[akerl_]

Am I understanding correctly that these new fields must be included as part of the "issue" record, not as a record of its own? Right now, I have:

===

# dig CAA hass.a-rwx.org +short

0 iodef "mailto:admin@lesaker.org"

0 issue "letsencrypt.org"

0 issuewild ";"

===

Can I add an additional TXT record for "validationmethods=dns-01", or do I need to append it to the "issue" record?

[hlandau]

The way this works is, the part of a CAA record in quotes can have parameters added to it. These have been little used until now so many may not be familiar with this syntax but it's always been in the CAA spec. The examples at the end of the linked RFC are accurate.

For example:

;; Must match account URI

example.com. IN CAA 0 issue "letsencrypt.org; accounturi=https://some/acme/account/uri"

;; Must match account URI -OR- use dns-01 validation method

example.com. IN CAA 0 issue "letsencrypt.org; accounturi=https://some/acme/account/uri"

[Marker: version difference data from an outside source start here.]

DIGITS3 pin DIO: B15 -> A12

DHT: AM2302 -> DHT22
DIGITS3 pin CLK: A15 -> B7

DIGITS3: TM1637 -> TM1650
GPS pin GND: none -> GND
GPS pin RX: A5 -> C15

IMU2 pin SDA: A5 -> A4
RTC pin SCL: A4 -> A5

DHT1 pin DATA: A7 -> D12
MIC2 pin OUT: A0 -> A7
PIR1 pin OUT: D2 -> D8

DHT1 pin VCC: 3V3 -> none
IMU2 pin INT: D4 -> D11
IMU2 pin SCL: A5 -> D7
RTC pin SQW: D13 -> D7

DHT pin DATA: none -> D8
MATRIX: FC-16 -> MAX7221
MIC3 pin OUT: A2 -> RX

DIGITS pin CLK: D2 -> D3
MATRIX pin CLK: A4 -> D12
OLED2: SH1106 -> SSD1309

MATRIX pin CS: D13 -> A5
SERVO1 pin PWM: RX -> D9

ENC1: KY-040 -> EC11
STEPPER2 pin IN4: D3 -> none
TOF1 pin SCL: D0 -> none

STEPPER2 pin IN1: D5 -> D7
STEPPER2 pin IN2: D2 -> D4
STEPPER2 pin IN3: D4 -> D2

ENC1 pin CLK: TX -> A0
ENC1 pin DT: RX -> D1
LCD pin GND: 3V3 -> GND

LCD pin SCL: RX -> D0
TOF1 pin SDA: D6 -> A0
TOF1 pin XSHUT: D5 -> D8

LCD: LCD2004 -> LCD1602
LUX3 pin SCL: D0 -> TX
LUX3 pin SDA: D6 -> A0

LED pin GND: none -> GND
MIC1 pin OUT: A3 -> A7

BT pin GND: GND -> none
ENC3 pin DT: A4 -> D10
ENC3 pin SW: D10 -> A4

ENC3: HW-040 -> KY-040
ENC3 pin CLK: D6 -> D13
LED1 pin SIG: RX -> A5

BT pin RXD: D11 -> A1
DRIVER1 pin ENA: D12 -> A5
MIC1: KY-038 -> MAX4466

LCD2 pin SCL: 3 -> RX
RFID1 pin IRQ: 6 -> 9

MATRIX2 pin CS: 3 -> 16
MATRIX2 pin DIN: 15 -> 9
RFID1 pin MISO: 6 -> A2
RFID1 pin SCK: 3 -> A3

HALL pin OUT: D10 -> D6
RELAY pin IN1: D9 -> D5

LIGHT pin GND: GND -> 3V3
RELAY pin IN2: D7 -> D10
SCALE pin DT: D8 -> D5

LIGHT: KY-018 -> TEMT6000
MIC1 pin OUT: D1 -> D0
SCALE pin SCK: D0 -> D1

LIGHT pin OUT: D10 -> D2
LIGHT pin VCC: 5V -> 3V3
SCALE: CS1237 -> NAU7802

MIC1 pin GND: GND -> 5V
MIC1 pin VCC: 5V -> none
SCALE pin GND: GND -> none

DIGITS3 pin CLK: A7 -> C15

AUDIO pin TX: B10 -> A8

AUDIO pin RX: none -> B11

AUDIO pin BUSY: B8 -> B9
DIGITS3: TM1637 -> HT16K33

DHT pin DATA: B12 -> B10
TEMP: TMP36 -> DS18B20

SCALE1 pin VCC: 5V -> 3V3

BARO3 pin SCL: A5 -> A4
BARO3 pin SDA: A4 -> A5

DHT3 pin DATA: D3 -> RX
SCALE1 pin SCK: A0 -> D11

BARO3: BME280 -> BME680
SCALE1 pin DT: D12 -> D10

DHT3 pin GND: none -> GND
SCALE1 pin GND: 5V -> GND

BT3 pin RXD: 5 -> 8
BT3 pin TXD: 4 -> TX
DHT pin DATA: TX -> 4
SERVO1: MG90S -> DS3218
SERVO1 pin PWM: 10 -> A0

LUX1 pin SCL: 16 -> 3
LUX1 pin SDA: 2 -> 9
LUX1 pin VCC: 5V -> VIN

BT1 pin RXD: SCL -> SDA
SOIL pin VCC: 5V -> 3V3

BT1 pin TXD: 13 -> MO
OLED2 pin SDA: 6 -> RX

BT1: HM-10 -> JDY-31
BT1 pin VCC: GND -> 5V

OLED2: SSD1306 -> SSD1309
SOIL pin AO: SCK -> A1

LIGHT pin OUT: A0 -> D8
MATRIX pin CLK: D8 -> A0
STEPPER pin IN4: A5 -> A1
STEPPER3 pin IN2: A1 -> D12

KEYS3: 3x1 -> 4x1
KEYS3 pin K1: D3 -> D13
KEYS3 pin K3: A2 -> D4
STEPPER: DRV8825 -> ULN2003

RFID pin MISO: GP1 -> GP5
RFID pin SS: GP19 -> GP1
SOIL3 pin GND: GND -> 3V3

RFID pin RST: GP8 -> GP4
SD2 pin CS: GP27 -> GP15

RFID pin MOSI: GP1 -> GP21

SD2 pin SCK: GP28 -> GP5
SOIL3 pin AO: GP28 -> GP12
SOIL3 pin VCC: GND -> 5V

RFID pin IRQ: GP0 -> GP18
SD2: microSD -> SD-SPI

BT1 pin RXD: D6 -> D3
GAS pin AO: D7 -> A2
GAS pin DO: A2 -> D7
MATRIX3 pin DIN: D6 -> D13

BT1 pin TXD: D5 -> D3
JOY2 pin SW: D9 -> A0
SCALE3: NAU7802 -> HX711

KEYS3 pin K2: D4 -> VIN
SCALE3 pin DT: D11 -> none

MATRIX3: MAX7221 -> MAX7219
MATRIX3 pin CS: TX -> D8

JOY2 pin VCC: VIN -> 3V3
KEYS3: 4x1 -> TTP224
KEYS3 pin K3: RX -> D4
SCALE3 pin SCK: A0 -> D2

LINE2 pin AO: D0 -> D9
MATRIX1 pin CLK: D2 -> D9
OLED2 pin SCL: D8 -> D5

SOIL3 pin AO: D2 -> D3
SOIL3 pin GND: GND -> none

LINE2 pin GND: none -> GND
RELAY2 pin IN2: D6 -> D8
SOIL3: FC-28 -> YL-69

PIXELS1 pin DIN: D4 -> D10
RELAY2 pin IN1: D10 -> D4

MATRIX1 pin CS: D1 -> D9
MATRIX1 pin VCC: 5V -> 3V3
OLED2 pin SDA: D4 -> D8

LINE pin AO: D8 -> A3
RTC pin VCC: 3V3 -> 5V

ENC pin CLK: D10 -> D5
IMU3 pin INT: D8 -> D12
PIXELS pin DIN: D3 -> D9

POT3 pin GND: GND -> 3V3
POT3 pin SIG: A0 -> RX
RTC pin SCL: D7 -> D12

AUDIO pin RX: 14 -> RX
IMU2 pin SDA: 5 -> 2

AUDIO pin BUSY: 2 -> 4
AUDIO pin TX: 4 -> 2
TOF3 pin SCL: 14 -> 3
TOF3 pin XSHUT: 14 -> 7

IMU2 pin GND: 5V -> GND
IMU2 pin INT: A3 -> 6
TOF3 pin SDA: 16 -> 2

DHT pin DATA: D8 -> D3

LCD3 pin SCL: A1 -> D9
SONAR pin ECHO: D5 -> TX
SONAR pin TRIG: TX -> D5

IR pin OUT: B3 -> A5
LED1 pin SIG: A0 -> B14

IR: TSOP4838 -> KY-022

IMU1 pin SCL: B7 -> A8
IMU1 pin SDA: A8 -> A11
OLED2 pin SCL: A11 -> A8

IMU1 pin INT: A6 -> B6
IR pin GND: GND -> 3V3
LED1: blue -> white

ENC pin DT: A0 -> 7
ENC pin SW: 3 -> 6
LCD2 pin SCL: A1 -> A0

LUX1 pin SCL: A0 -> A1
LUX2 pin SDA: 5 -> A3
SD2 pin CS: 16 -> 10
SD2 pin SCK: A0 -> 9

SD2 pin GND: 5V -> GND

example.com. IN CAA 0 issue "letsencrypt.org; validationmethods=dns-01"

;; Must match account URI -AND- use dns-01 validation method

example.com. IN CAA 0 issue "letsencrypt.org; validationmethods=dns-01; accounturi=https://some/acme/account/uri"

I also just put up an article with some more explanation: https://www.devever.net/~hl/acme-caa-live

[akerl_]

Ah wow, I did not catch that the parameters go inside the quoted issue string. My brain misread the examples as `issue "example.org"; validationmethods=dns-01`.

Thanks for the clarification!